Nuit du Slam à Abidjan, les mots ont dansé

Arpège et riffs de guitare. Jeu de violon, et vibrante percussion. 22 Octobre 2016 à Abidjan, à cette seconde Nuit du Slam, les mots n’ont pas seulement rimé. Ils ont aussi dansé sur des rythmes et des styles tropicaux. Retour sur une soirée organisée par le collectif ivoirien Au Nom du Slam.

Institut Français d’Abidjan. 19h38. Les sièges rouges sont quasi invisibles dans cette salle devenue, soudain, toute sombre. Mais, la scène vient de s’illuminer et un duo de musiciens précède les slammeurs: un guitariste et un percussionniste. A peine quelques mesures d’une charmante mélodie et la pièce entière plonge, une fois de plus, dans le noir total.

Puis, une lampe tempête se balance au fond de la pièce, s’avance, mètre après mètre, vers la scène. Sa lueur se mêle à une voix dont l’écho se fait de plus en plus bruyant: « Et on vous offre le Slam, nos cahiers intimes, nos vies, vues de l’intérieur! ». C’est Bee Jo, le président du collectif Au Nom du Slam, qui vient d’entonner, comme un hymne solennel, le prologue de cette seconde Nuit du Slam à Abidjan.

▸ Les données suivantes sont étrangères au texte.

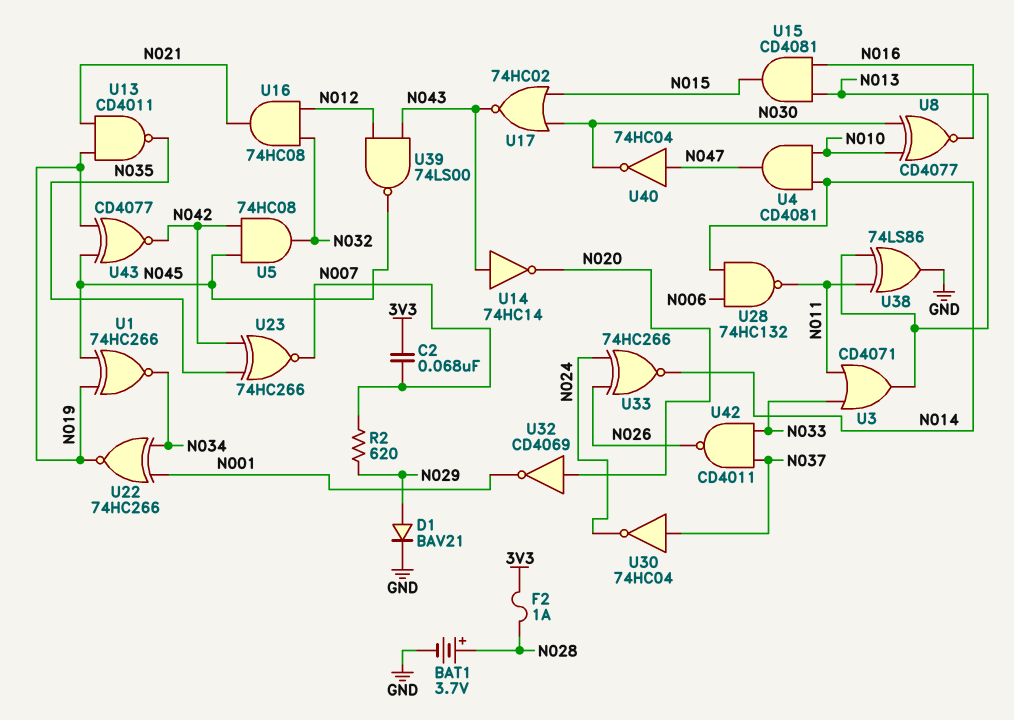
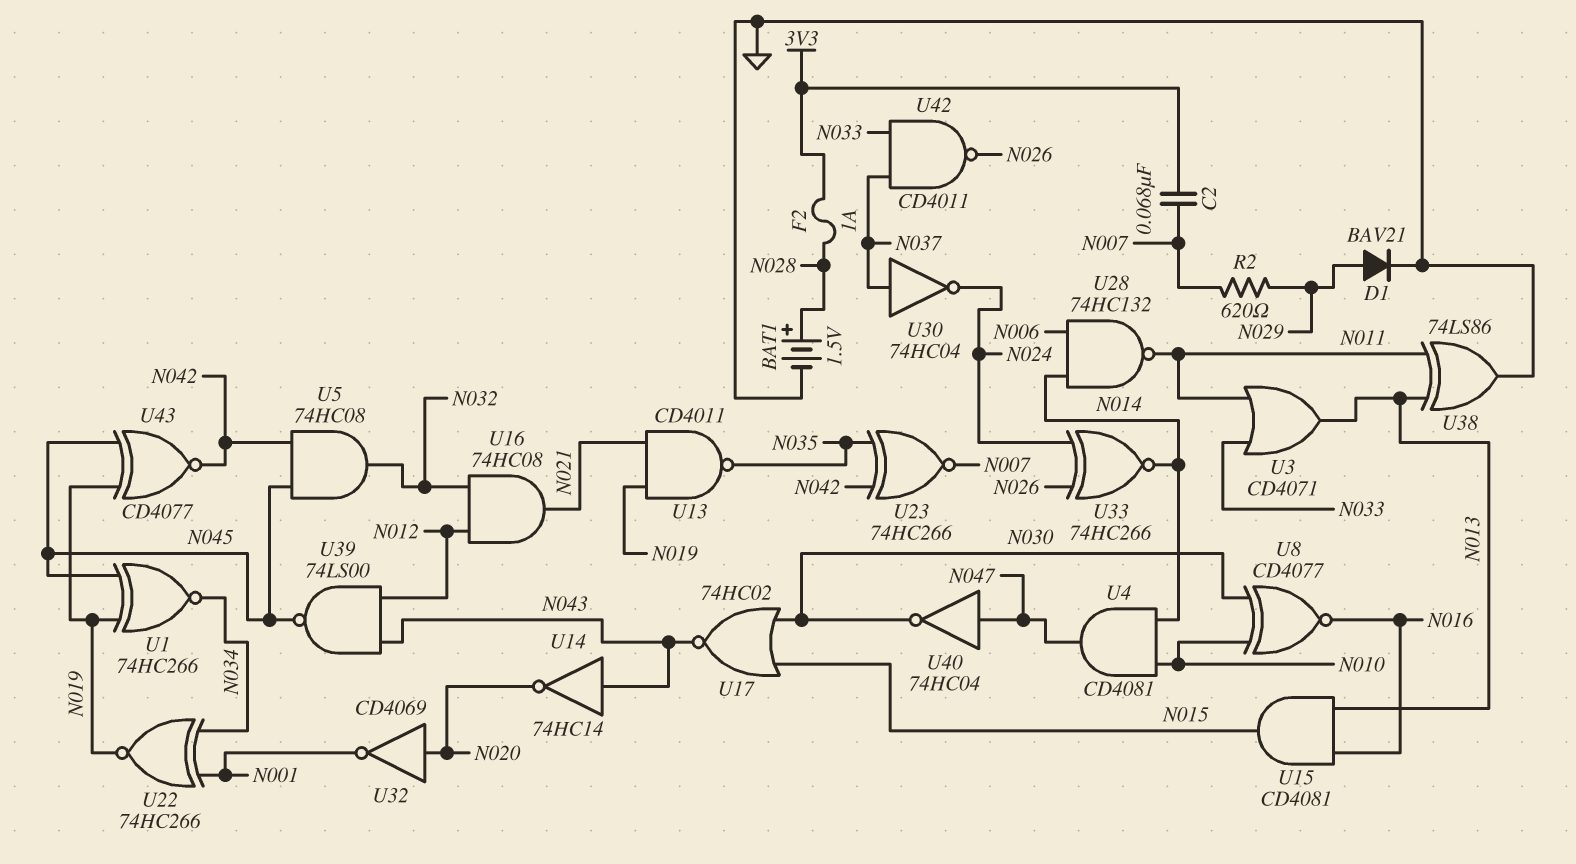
BAT1: 3.7V (plus N028, minus GND) -> 1.5V (plus N028, minus GND)

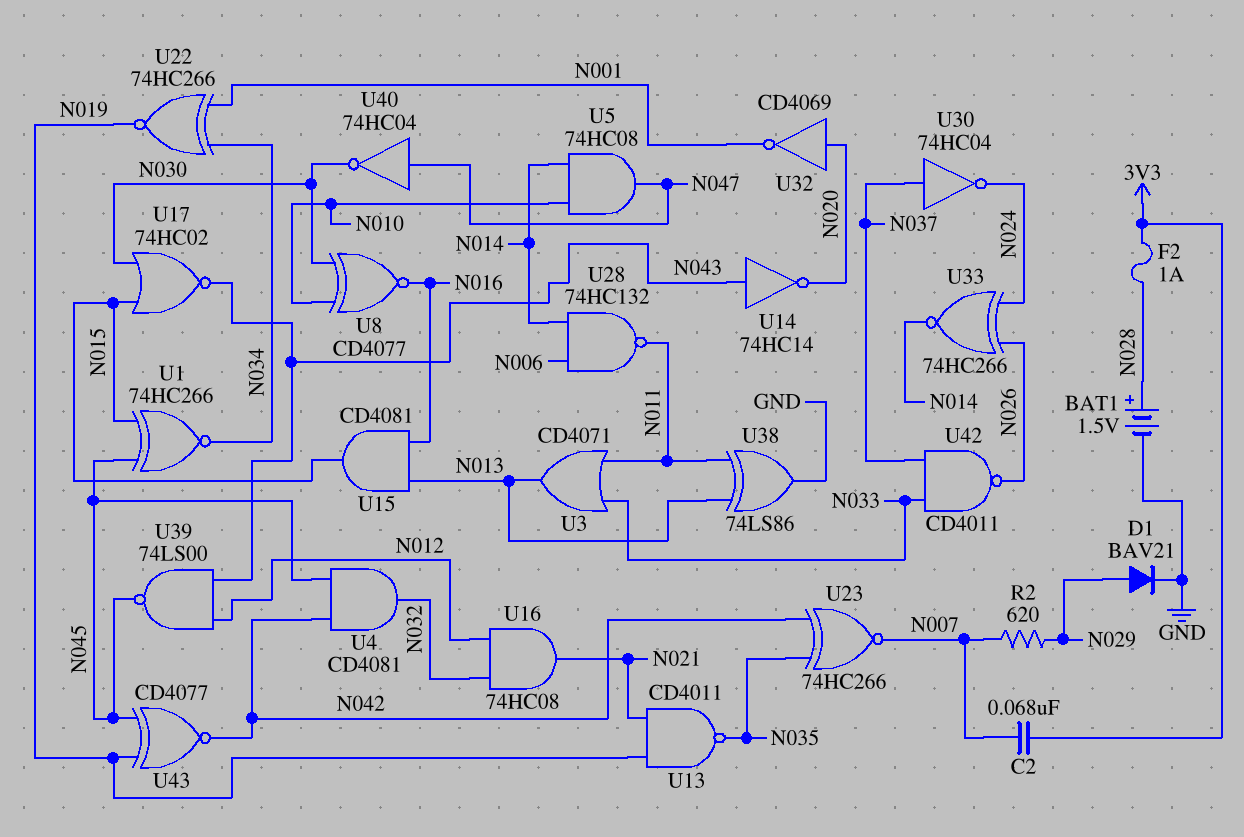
U1: XNOR 74HC266 (in N019, in N045, out N034) -> XNOR 74HC266 (in N015, in N045, out N034)
U4: AND CD4081 (in N010, in N014, out N047) -> AND CD4081 (in N042, in N045, out N032)
U5: AND 74HC08 (in N042, in N045, out N032) -> AND 74HC08 (in N010, in N014, out N047)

Philo dans des circonvulsions lyriques - © Tchonté Silué

Circonvulsions lyriques de Philo – © Tchonté Silué

Deux heures durant, la dizaine de slammeurs enchaîne des performances mémorables. Quand Philo provoque des torrents d’applaudissements de la part d’un public subjugué par des mots parfois venus d’ailleurs, Lyne des mots, quant à elle, fait fondre ses auditeurs par une diction épique et un jeu scénique des plus impressionnants.

Destins flétris, amours contrits, questions sur la vie d’après mais surtout celle d’ici, le Collectif ne s’est pas donné de limites quant aux thèmes.

« Dans le langage des hommes, des mots comme pleurer, apeurer, trembler et même tuer, ne font pas juste que rimer. Ils sont, ensemble, le champ lexical d’un quotidien troublé. […] Le monde est devenu laid. Tellement laid que pour réussir à regarder la vie avec amour, il faudrait à chaque Homme un cœur de poète » – Lyne des mots

Chaque performeur, avec un savoir faire inouï, a donné à cette poésie urbaine une forme totalement hybride : à la fois tropicale et universelle. Ainsi, les rimes en Nouchi – argot typiquement ivoirien –  de Kapegik ont tutoyé le chant suave d’une flûte. Les vers de Lyne ont valsé avec le sifflement mélodieux d’un violon.

Kapégik, raconte son entrevue avec cupidon.

Kapégik raconte, en Nouchi, son entrevue avec cupidon – © Tchonté Silué

Cette 2ème édition de la Nuit du Slam en Côte d’Ivoire est restée fidèle à l’esprit originel du Slam. Né à Chicago dans les années ‘80 le Slam s’est donné pour but  de « rendre les lectures des poèmes à la fois moins élitistes et moins ennuyeuses ». Les membres du Collectif ont réalisé, en ce qui les concerne, un double exploit. Transmettre la poésie dans une forme joviale, tout en la peignant de couleurs locales.